- League: Men: NBL D1 Women: WBBL
- Established: 2005; 21 years ago
- History: Barking Abbey (2005–present)
- Arena: Barking Abbey School
- Location: London, England
- Head coach: James Vear
- Website: Official website

= Barking Abbey Basketball Academy =

The Barking Abbey Basketball Academy is an elite 16–19 basketball academy, based at Barking Abbey School in London, England.

==History==
The school established the basketball academy in 2005, after recognising the lack of elite development opportunities for young players in Britain. Almost unique in British basketball and more similar in structure to a European-style system, the full-time academy is a leading developer of young British talent, many of whom go on to further develop in the NCAA or European academies.

The academy hosted the Nike Junior Euroleague Invitational Tournament in 2010, and was named as the first Great Britain Regional Institute of Basketball in 2011.

==Men's team==
As of the 2019–20 season the men's team compete as Barking Abbey in NBL Division 1, the second tier of British men's basketball.

From 2010–2012, the academy partnered with NBL Division 1 side Essex Leopards, representing as the BA London Leopards. The joint venture was triumphant in winning the Division 1 league, National Cup and playoffs titles in 2012. Following the end of this partnership, the academy entered a team in its own right in 2012, competing in Division 4. In 2014, the academy partnered with the Medway Park Crusaders, competing as the Kent Crusaders in Division 1.

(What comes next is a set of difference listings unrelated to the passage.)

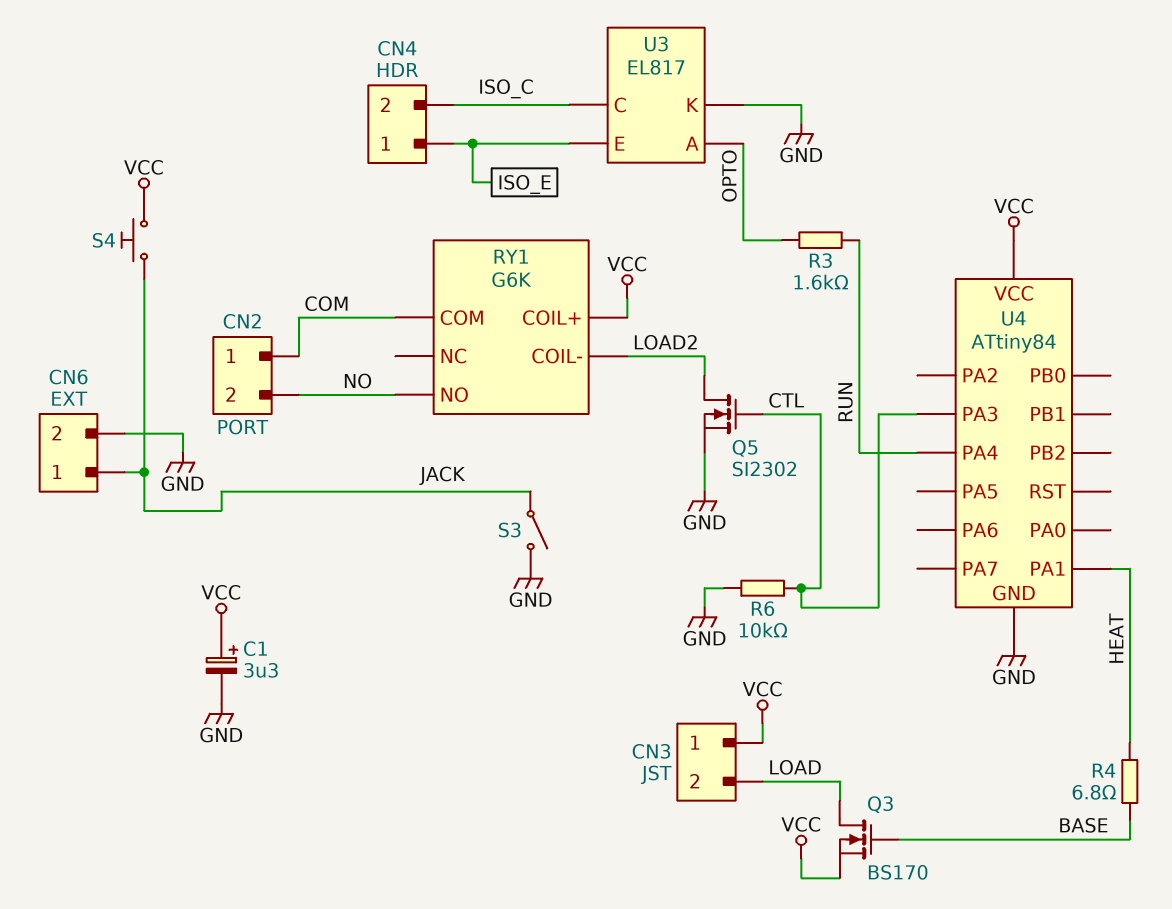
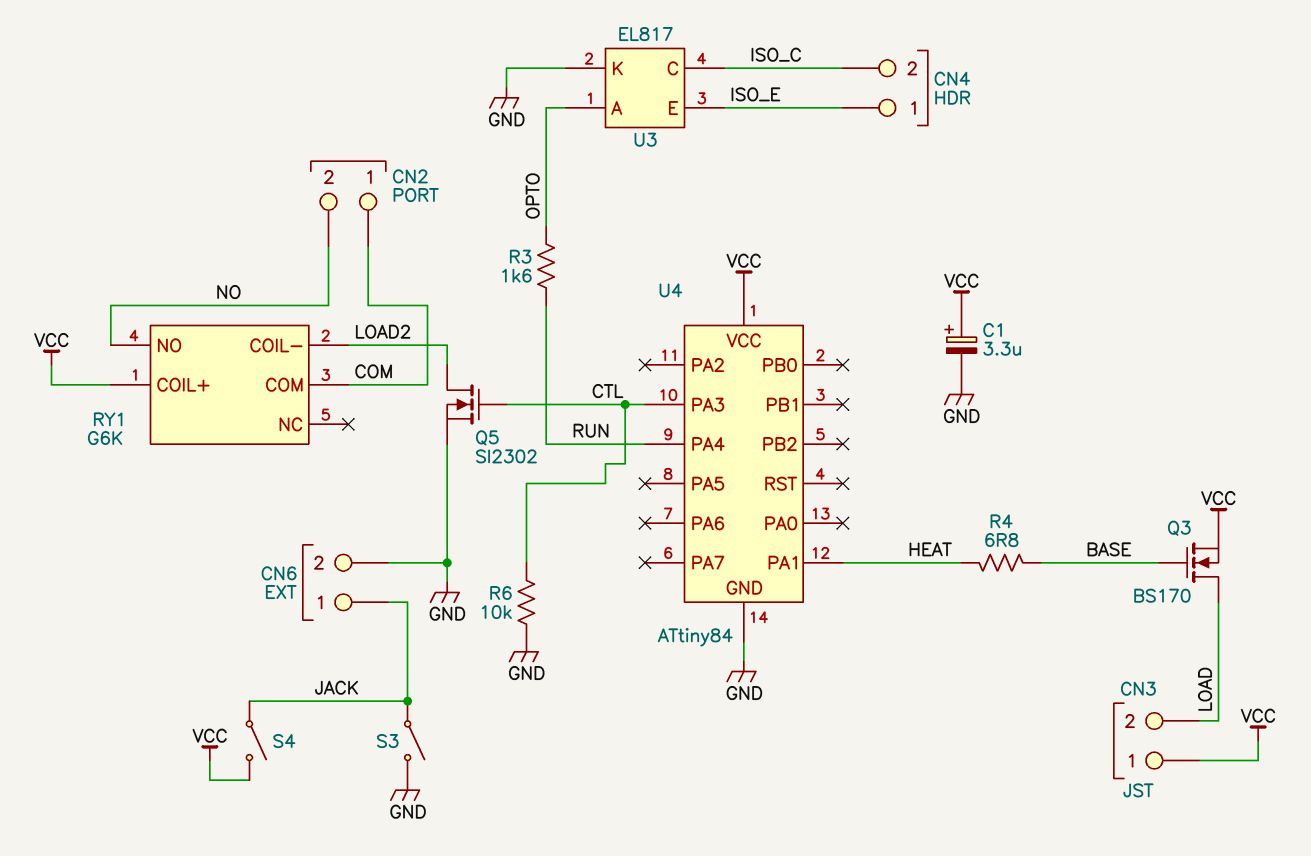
S4: button (JACK, VCC) -> switch (JACK, VCC)

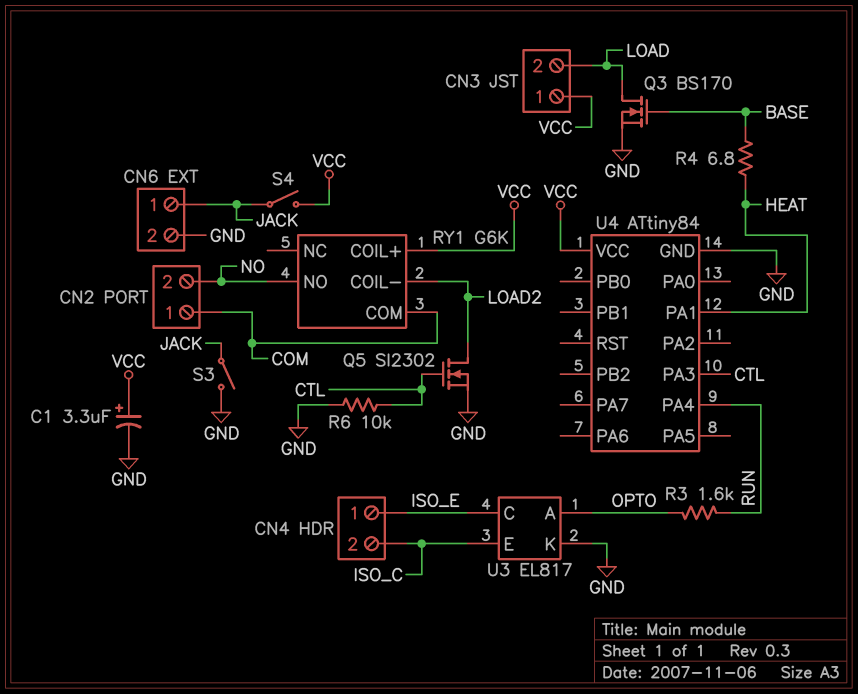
Q3: NMOS BS170 (G BASE, D LOAD, S VCC) -> NMOS BS170 (G BASE, D LOAD, S GND)
U3 pin C: ISO_C -> ISO_E
U3 pin E: ISO_E -> ISO_C

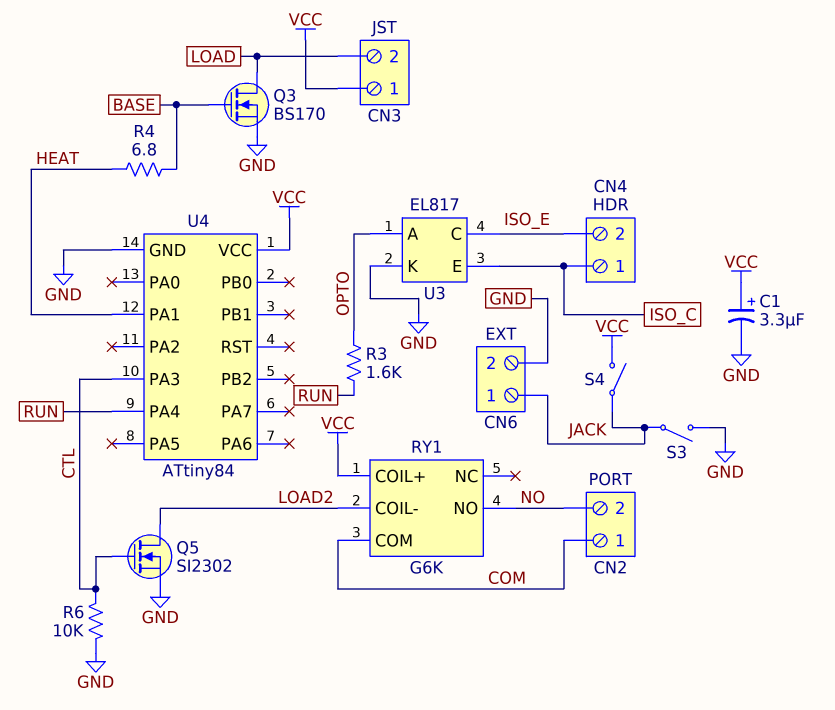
CN4 pin 1: ISO_E -> ISO_C
CN4 pin 2: ISO_C -> ISO_E

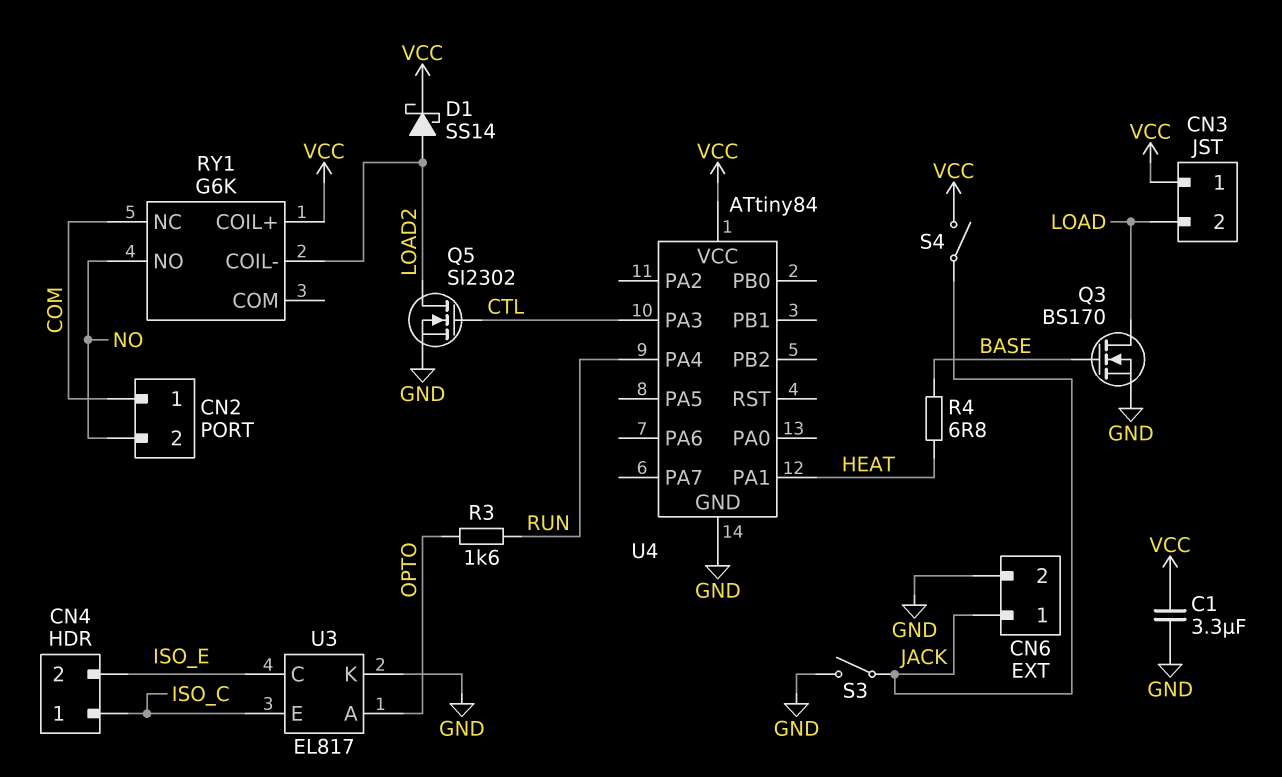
C1: 3.3uF (plus VCC, minus GND) -> 3.3uF (GND, VCC)
D1: none -> schottky SS14 (A LOAD2, K VCC)
R6: 10k (CTL, GND) -> none
RY1 pin COM: COM -> none
RY1 pin NC: none -> COM

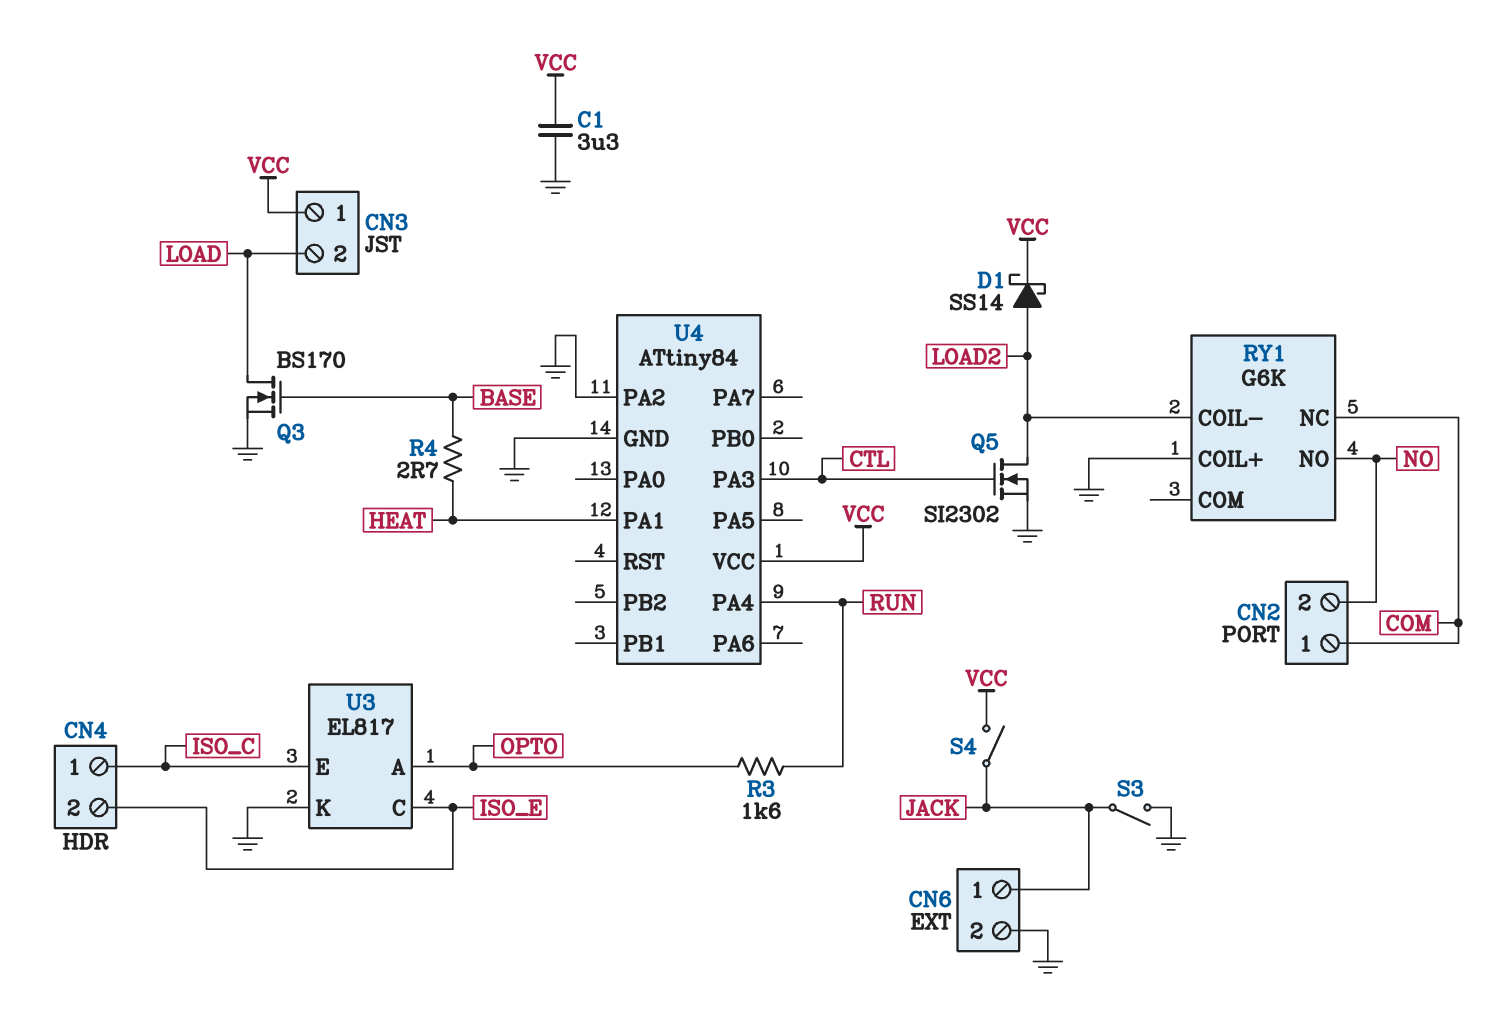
R4: 6.8 (BASE, HEAT) -> 2.7 (BASE, HEAT)
RY1 pin COIL+: VCC -> GND
U4 pin PA2: none -> GND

===Season-by-season records===

| Season | Division | Tier | Regular Season |  |  |  |  |  | Post-Season | National Cup |
| Finish | Played | Wins | Losses | Points | Win % |
Barking Abbey
| 2009–10 | D4 SE | 5 | 1st | 12 | 10 | 2 | 20 | 0.833 | Semi-finals | Did not compete |
| 2012–13 | D4 SE | 5 | 1st | 18 | 15 | 3 | 30 | 0.833 | Semi-finals | Did not compete |
| 2013–14 | D3 Sou | 4 | 8th | 20 | 6 | 14 | 12 | 0.300 | Did not qualify | 2nd round |
Kent Crusaders
| 2014–15 | D1 | 2 | 4th | 24 | 16 | 8 | 32 | 0.667 | Winners | 3rd round |
| 2015–16 | D1 | 2 | 14th | 26 | 3 | 23 | 6 | 0.115 | Did not qualify | 3rd round |
| 2016–17 | D2 | 3 | 1st | 22 | 19 | 3 | 38 | 0.864 | Winners | Semi-finals |
| 2017–18 | D1 | 2 | 10th | 24 | 9 | 15 | 18 | 0.375 | Did not qualify | 4th round |
Barking Abbey Crusaders
| 2018–19 | D1 | 2 | 12th | 26 | 8 | 18 | 16 | 0.308 | Did not qualify | 4th round |
Barking Abbey
| 2019–20 | D1 | 2 | 12th | 21 | 4 | 17 | 12 | 0.190 | Did not qualify | 3rd round |
BA London Lions
| 2020–21 | D1 | 2 | 10th | 19 | 7 | 12 | 14 | 0.368 | 1st round | No competition |
London Lions II
| 2021–22 | D1 | 2 | 10th | 26 | 9 | 17 | 18 | 0.346 | Did not qualify | Semi-finals |
| 2022–23 | D1 | 2 | 12th | 26 | 6 | 20 | 12 | 0.231 | Did not qualify | 4th round |
Barking Abbey
| 2023–24 | D1 | 2 | 12th | 24 | 4 | 20 | 8 | 0.167 | Did not qualify |  |

==Women's team==
The women's team compete, in partnership with the London Lions, as the London Lions in the WBBL, the top tier of British women's basketball.

==Academy teams==
The academy was a founding member of the Elite Academies Basketball League (EABL) and Women's Elite Basketball League (WEABL).

The men's team won the inaugural Elite League in 2014, defeating Bristol-based SGS College 76–74 in the final. Abbey next won the title in 2017, and defended their title in 2018, defeating Charnwood and Myerscough.

The men's will compete in the 2019–20 Euroleague Next Generation Tournament, the highest junior basketball competition in Europe.